The Council is the custodian of this Code and may amend it from time to time. The print and online media industry believes in independent co-regulation involving exclusively representatives of the media and representatives of the public because it is the only way that the rights of freedom of expression and freedom of the press and other media guaranteed in the Constitution of the Republic can be truly exercised. Any other form of regulation would threaten the independence of the media and freedom of expression.
On Wednesday 03 May 2023, the 30th anniversary of World Press Freedom Day, the Press Council of South Africa launches the FAIR Press campaign.
The day serves as a means of raising awareness of the significance of a free press and freedom of expression.
“The role of the media in South Africa remains of crucial importance in defending our democracy. Despite socio-economic and political challenges in a rapidly evolving environment, newsrooms in the country continue to ensure Factual, Accountable, Independent and Responsible (FAIR) journalism. Good journalism defends democracy, and a FAIR press is more important than ever in present-day South Africa,” says Latiefa Mobara, Executive Director of the Press Council.

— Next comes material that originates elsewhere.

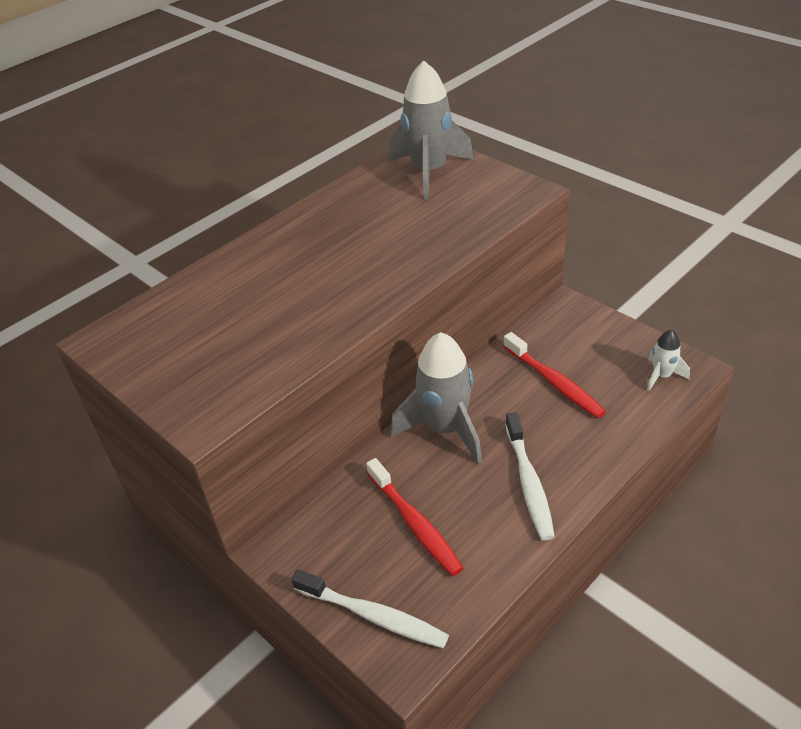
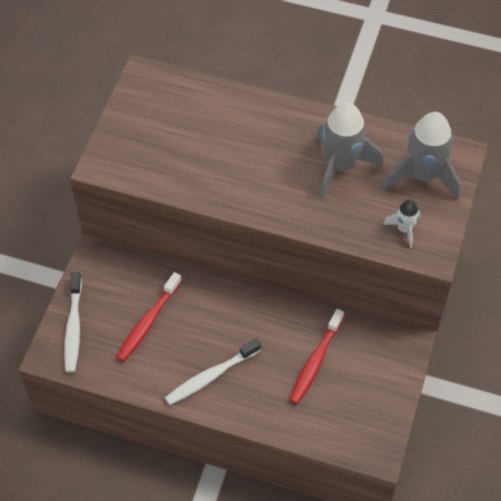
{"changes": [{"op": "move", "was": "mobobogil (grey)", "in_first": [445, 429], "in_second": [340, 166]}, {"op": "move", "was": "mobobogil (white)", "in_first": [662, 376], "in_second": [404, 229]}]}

“Our media enjoys a high level of trust compared to other institutions according to the Afrobarometer, issued in 2021. We need to remain vigilant and maintain this trust to ensure that we do not see a return to the repressive tactics experienced during the apartheid era.
“Our over 400 subscriber publications across the country will be displaying the Press Council’s FAIR logo, reaffirming their commitment to adhere to the Press Code and their support of the Press Council’s independent mediation and adjudication processes that will hold them accountable should they breach the Press Code.”

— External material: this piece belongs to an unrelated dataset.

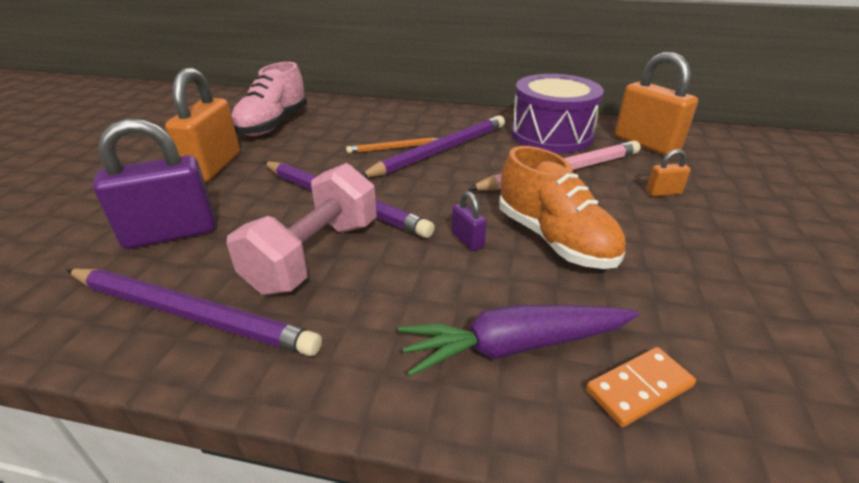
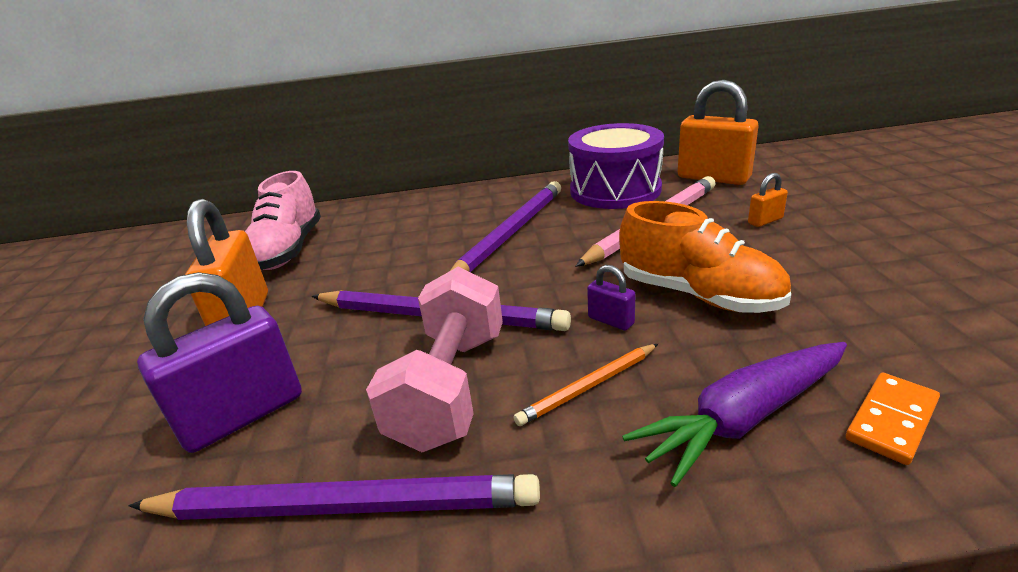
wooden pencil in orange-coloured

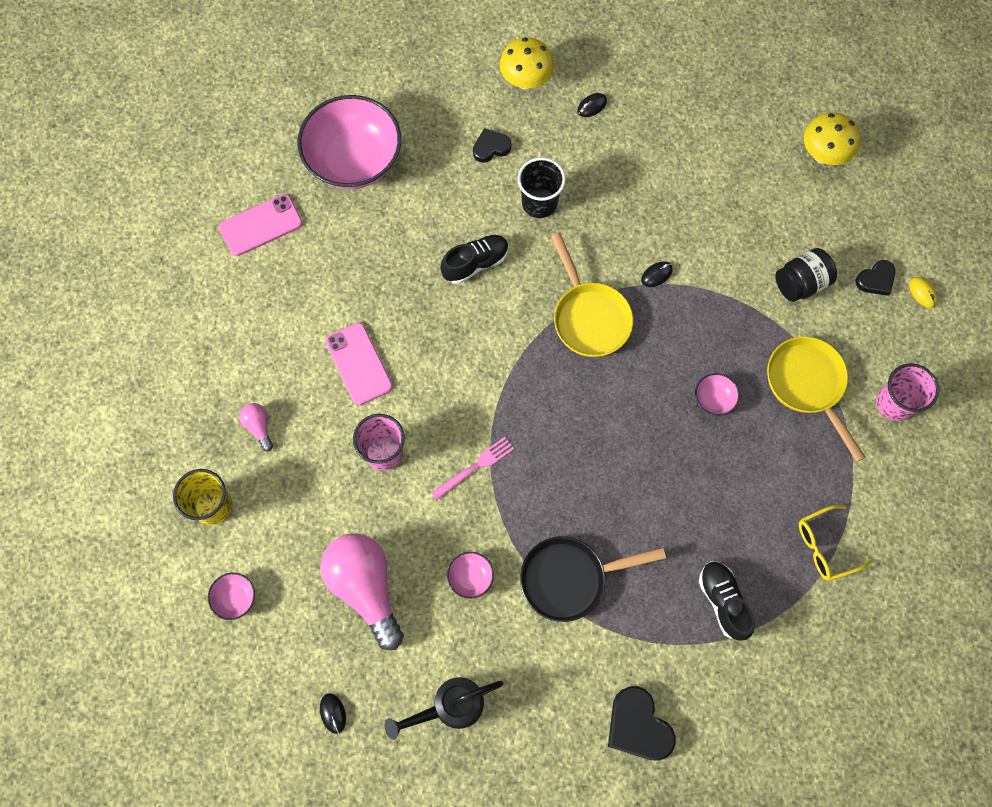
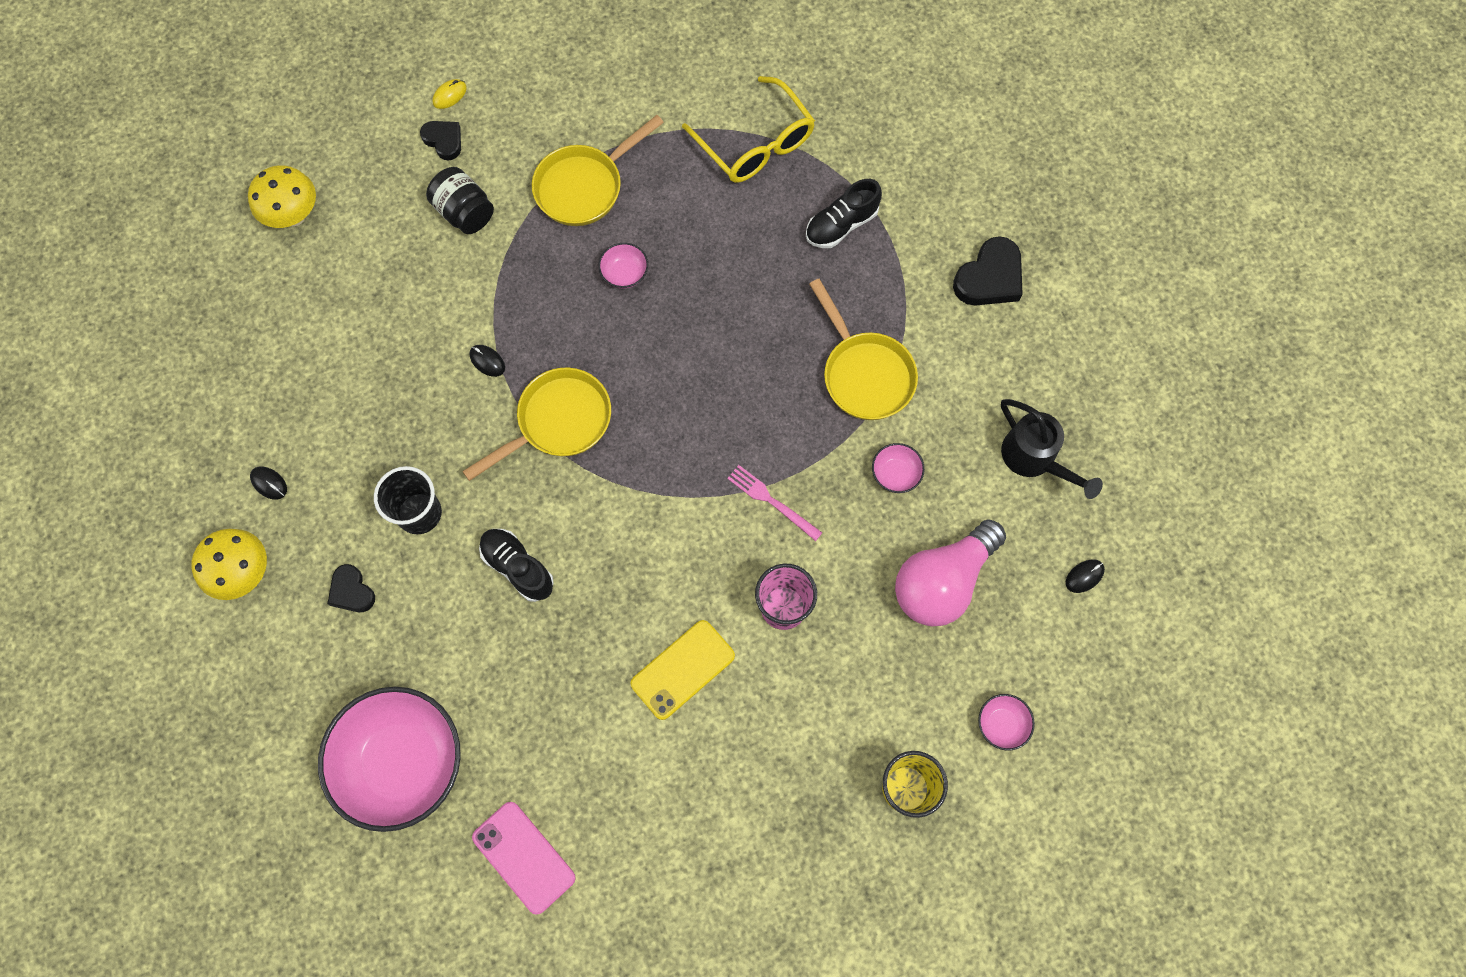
light bulb in pink (no. 1 from left in the first image); mobile phone in bright yellow; pan in bright yellow (no. 3 from left); glasses in bright yellow; cup in pink (no. 2 from left in the first image)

In the following days and weeks, subscribing publications will carry in-house advertisements promoting the FAIR campaign.
The Press Council is also releasing an updated version of “Decoding the Code, sentence by sentence”, a book by former Press Ombud Johan Retief. It is an explanatory breakdown of the Press Code for journalists and members of the public – to make the Code more accessible and easier to understand. It is available at Decoding the Code booklet.
The Press Council’s Constituent members are in full support of the campaign.
The South African National Editors’ Forum (Sanef) says: “We know the importance of independent and unbiased media, equally, we should be aware of our responsibilities as members of the Fourth Estate.”
The Association of Independent Publishers (AIP) says it strongly supports the work of the Press Council and, in particular, its FAIR campaign. “Factual, accountable, independent and responsible information at the grassroots level is the lifeblood of local democracy.”
The Forum of Community Journalists (FCJ) says it is privileged to add its voice to the FAIR campaign in support of ethical journalism and in acknowledgement of the work done by the Press Council.
“Often the value of the community journalism is reinforced through the support and guidance received from the Press Council and office of the Ombuds. Our industry would not have been able to continue nurturing young journalistic talents in newsrooms across South African towns without this. It is often in these small-town newsrooms where journalists, just starting their career, first encounter and learn about the Press Code and Ombuds. The FCJ aims to ensure the wellbeing of community journalists, editors and photographers, making its support of this campaign necessary as both bodies serve with one goal in mind – ethical journalism.”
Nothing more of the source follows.